A Odebrecht tinha, em 2014, nada menos que 276 mil empregados. Hoje tem 48 mil e é certo que boa parte deles será dispensada como consequência do processo de recuperação judicial que a empresa apresentou hoje à Justiça, para reestruturar pouco mais de 51 milhões em dívidas, além de outros 20 que ficam lastreados nas ações que possui da Brakem.
Os seus donos, porém, bem como o seleto grupo de 79 executivos que receberam da própria empresa, em média, R$ 15 milhões para fazerem suas – literalmente – delações premiadas seguem todos eles muito bem.

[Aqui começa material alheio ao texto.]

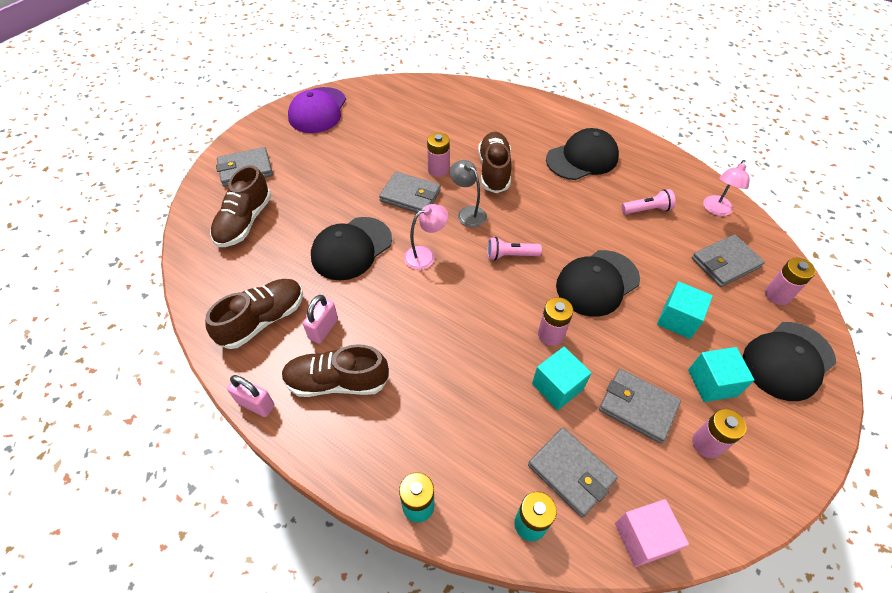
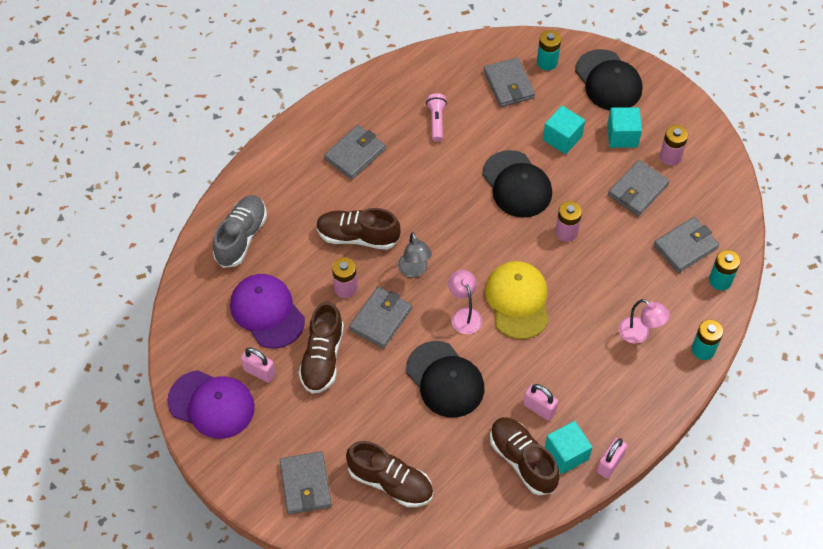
camera: 80 degrees left, 5 degrees up
(337, 382) = (594, 399): brown shoe -> brown shoe (322, 358)
(349, 131) = (259, 372): none -> pink padlock
(405, 128) = (267, 312): none -> purple cap
(451, 298) = (518, 301): none -> yellow cap
(467, 213) = (414, 270): grey lamp -> grey lamp turned 75 degrees counterclockwise
(473, 105) = (241, 237): none -> grey shoe
(510, 255) = (475, 244): pink flashlight -> none
(557, 386) = (615, 239): turquoise cube -> turquoise cube (566, 454)
(582, 158) = (355, 154): black cap -> grey wallet
(643, 538) = (733, 216): pink cube -> none
(716, 210) = (446, 69): pink lamp -> pink lamp (639, 334)
(777, 295) = (547, 62): pink battery -> turquoise battery

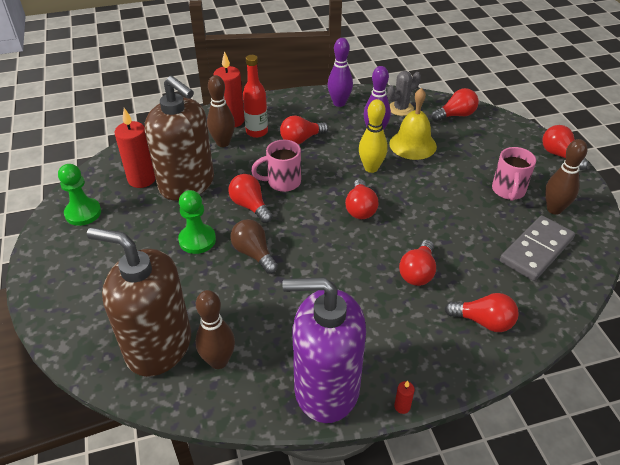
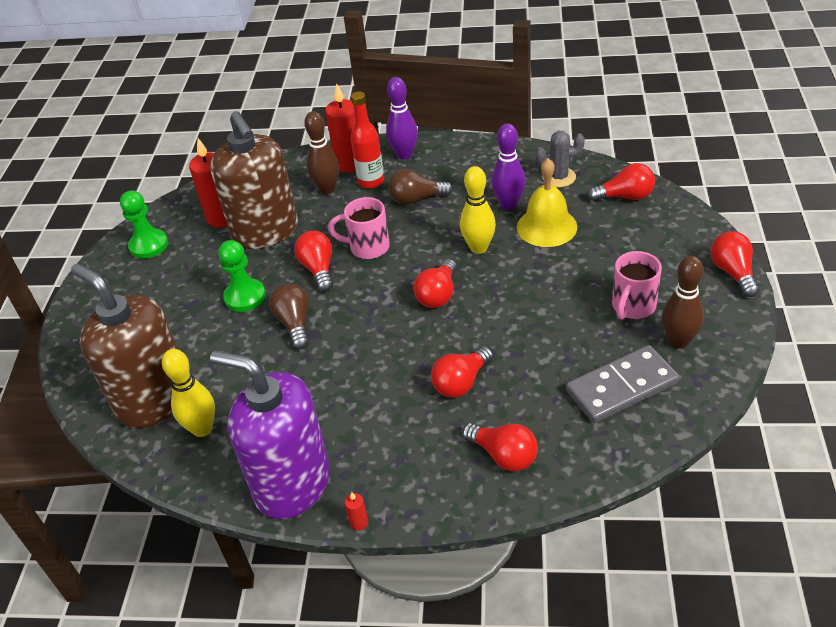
camera: 25 degrees right, 0 degrees up
(218, 361) = (202, 429): brown bowling pin -> yellow bowling pin
(301, 139) = (416, 199): red light bulb -> brown light bulb
(339, 103) = (487, 159): purple bowling pin -> purple bowling pin (404, 155)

O patriarca da empresa, Emílio, e o filho, Marcelo, tem gordos patrimônios privados. Emílio tem patrimônio pessoal estimado em perto de R$ 2 bilhões. A Istoé, em dezembro, estimava que Marcelo tinha uma retirada mensal de R$ 10 milhões das empresas que possuía, excetuada a Odebrecht.

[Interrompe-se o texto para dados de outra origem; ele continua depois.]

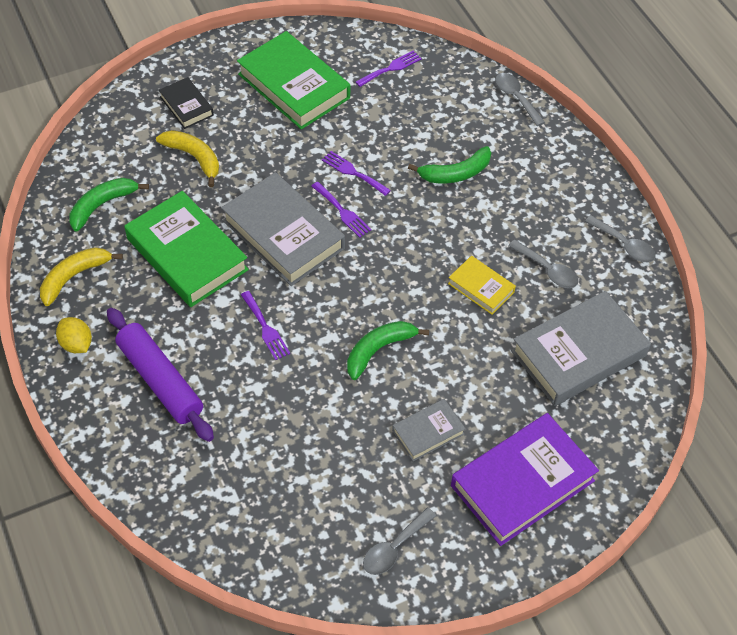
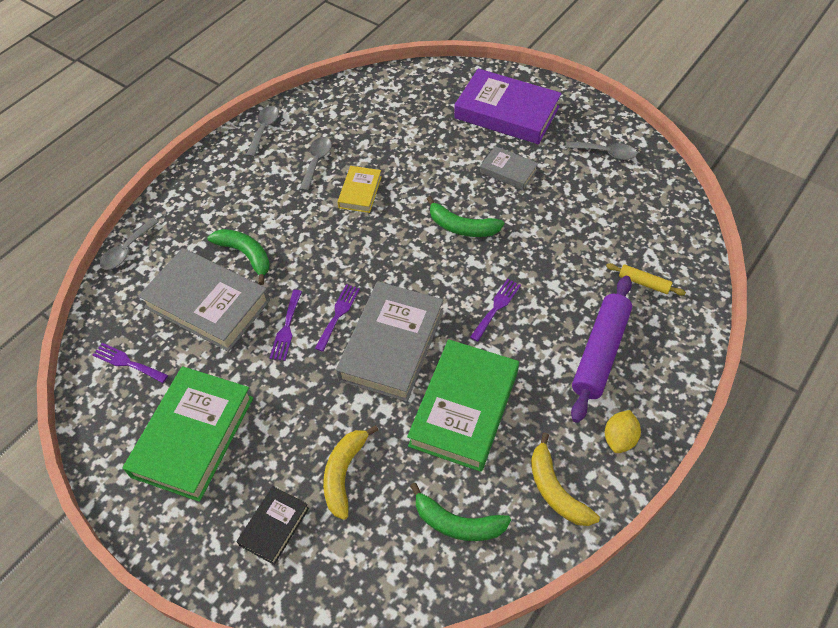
camera: 115 degrees left, 0 degrees up
(74, 277) = (556, 490): yellow banana -> yellow banana turned 45 degrees clockwise
(202, 466) = (644, 283): none -> yellow rolling pin
(578, 353) = (382, 121): grey book -> grey book (207, 304)

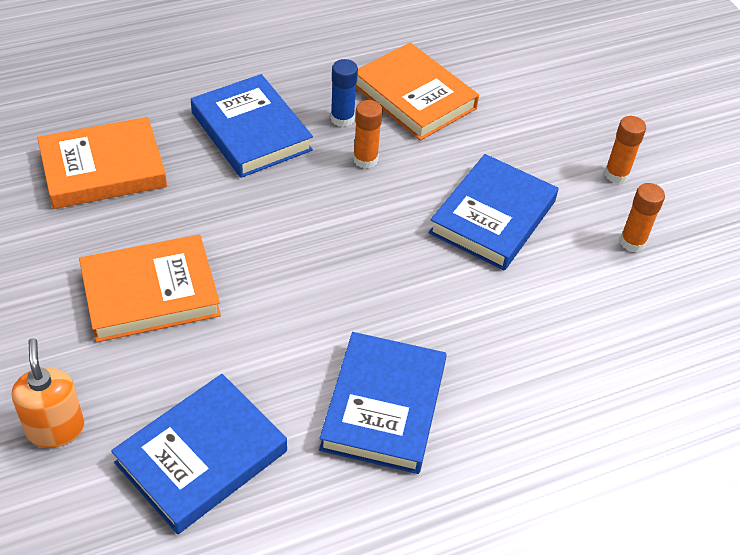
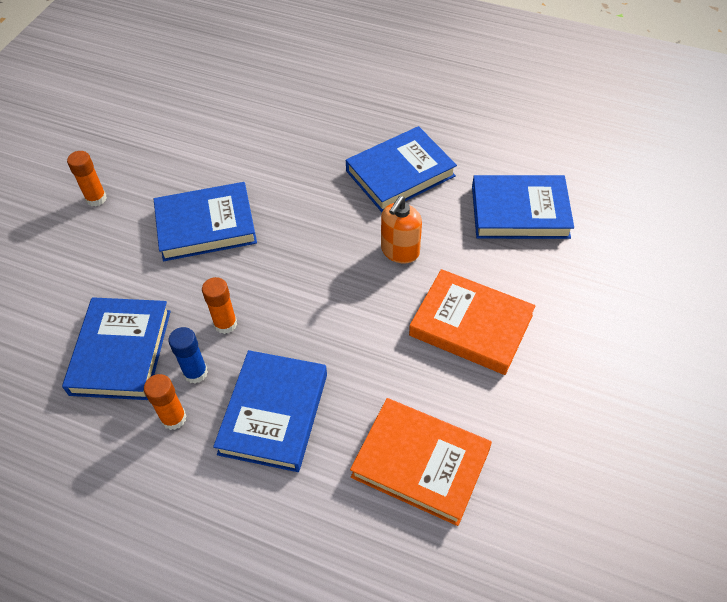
camera: 130 degrees left, 5 degrees up
(55, 428) = (592, 278): orange soap dispenser -> orange soap dispenser (400, 251)
(414, 97) = (121, 352): orange book -> blue book
(632, 242) = (156, 159): orange glue stick -> orange glue stick (174, 418)

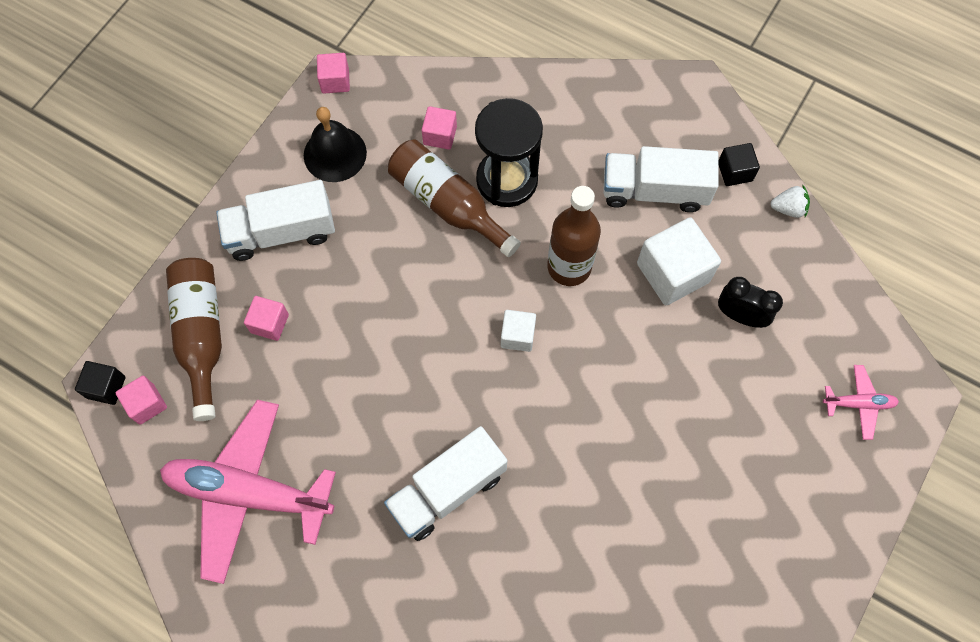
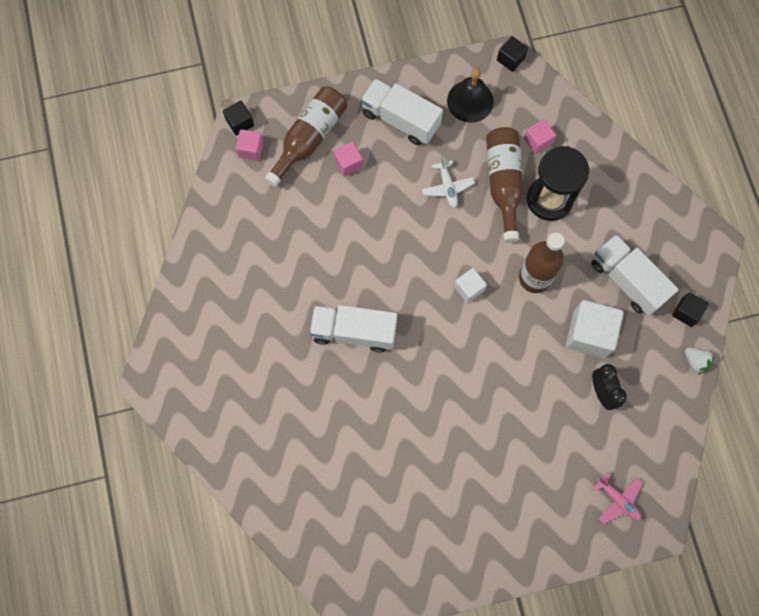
camera: 45 degrees right, 5 degrees up
(248, 493) = (257, 240): pink plane -> none
(335, 81) = (510, 59): pink cube -> black cube
(396, 256) = (447, 187): none -> white plane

Quase 230 mil pessoas, porém, perderam os empregos.
O país perdeu uma empresa capaz de competir no exterior e gerar demanda de trabalho, produção e vendas no mercado interno.
A pergunta simples é: por que não se optou por intervir na empresa, preservando-a sem preservar seus dirigentes, e se preferiu destruí-la?
Também é simples a resposta: porque destruir Lula e destruir o Brasil foram e são objetivos que não se separam.